La extraña cordialidad de Marco Rubio con Sheinbaum

POR Luis Fernando Moreno Mayoral

Marco Rubio y Claudia Sheinbaum Pardo.

La tan esperada visita de Marco Rubio a México y la reunión de trabajo con Claudia Sheinbaum Pardo y el secretario de Relaciones Exteriores resultó tersa y respetuosa, sin reproches del hombre fuerte de Donanld J. Trump sobre la protección del gobierno mexicano a los cárteles de la droga.

Aunque en efecto no se firmó ningún documento sobre acuerdos de colaboración y coordinación, como lo anunció en repetidas ocasiones la presidenta de la República que se haría, hubo algunos planteamientos de palabra entre las dos naciones para reforzar el combate al fentanilo, el huachicol fiscal y el tráfico de armas.

¿Por qué el secretario de Estado de los Estados Unidos fue cordial y respetuoso con Claudia Sheinbaum Pardo? Porque, en primer lugar, todavía no sabemos lo que se dijo a puerta cerrada entre ellos ni lo que le pidió el funcionario trumpista a la presidenta.
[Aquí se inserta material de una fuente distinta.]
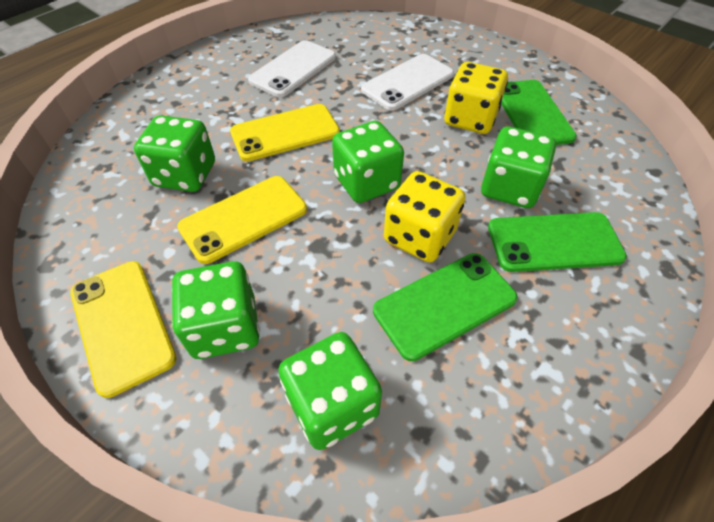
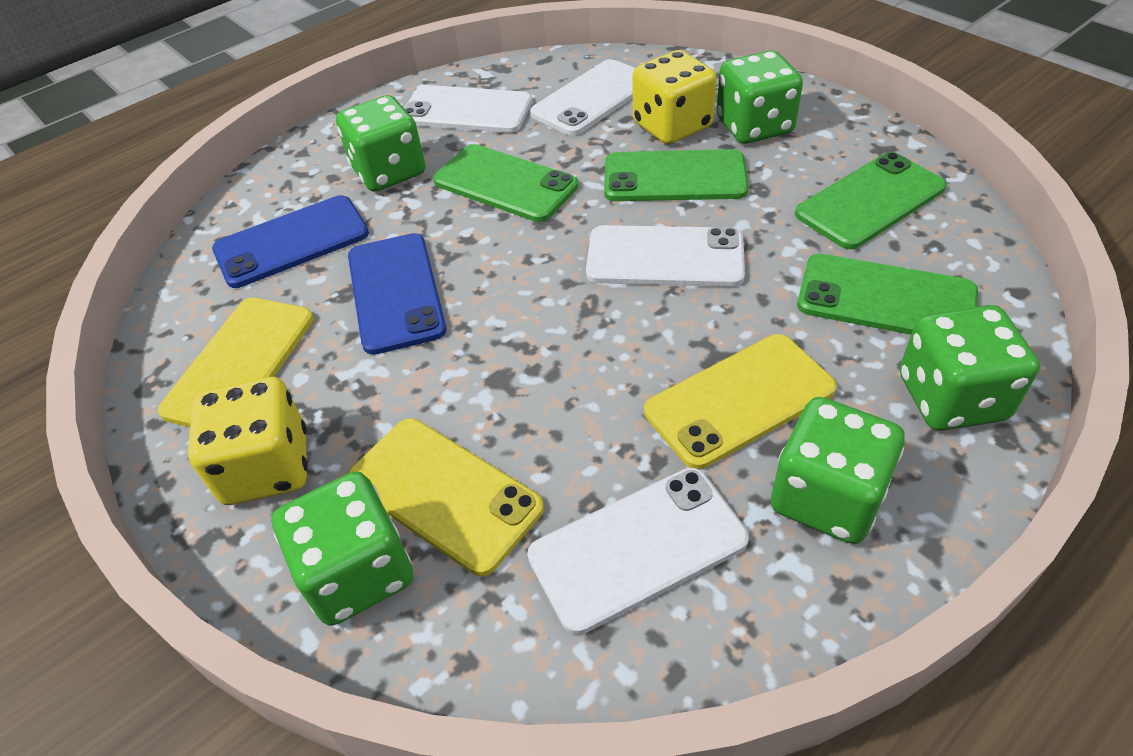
blue phone: 0 -> 2
green phone: 3 -> 4
white phone: 2 -> 4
El comunicado conjunto dejó en claro que habrá cooperación para los temas de interés de los dos, aunque más para el país del norte; las palabras elogiosas y el reconocimiento a la mandataria fue parte del protocolo y la estrategia del presidente de Estados Unidos para luego soltar el golpe.

La visita de Marco Rubio a México se dio en medio de un ataque de película a una lancha con droga que salía de Venezuela, con un claro mensaje para todo el mundo y para el propio Nicolás Maduro: ya no se limitarán a confiscar la droga que pretenden cruzar hacia los Estados Unidos, sino que emplearán todo su poderío para eliminar la amenaza criminal.

Bien el mensaje es para que el presidente de Venezuela tome nota del hecho, bien para que el gobierno de México deje la protección a las organizaciones terroristas extranjeras, bien para que el mundo entero sepa de qué es capaz el gobierno de Donald Trump.

Lo que sea que Marco Rubio le haya pedido o exigido a la presidenta Claudia Sheinbaum Pardo lo sabremos eventualmente, ya sea con más envíos de líderes criminales a los Estados Unidos, más decomisos y destrucción de laboratorios donde se produce el fentanilo o, lo que más le interesa a la Casa Blanca, el arresto de políticos vinculados al crimen organizado, en especial los que formaron parte del sexenio anterior.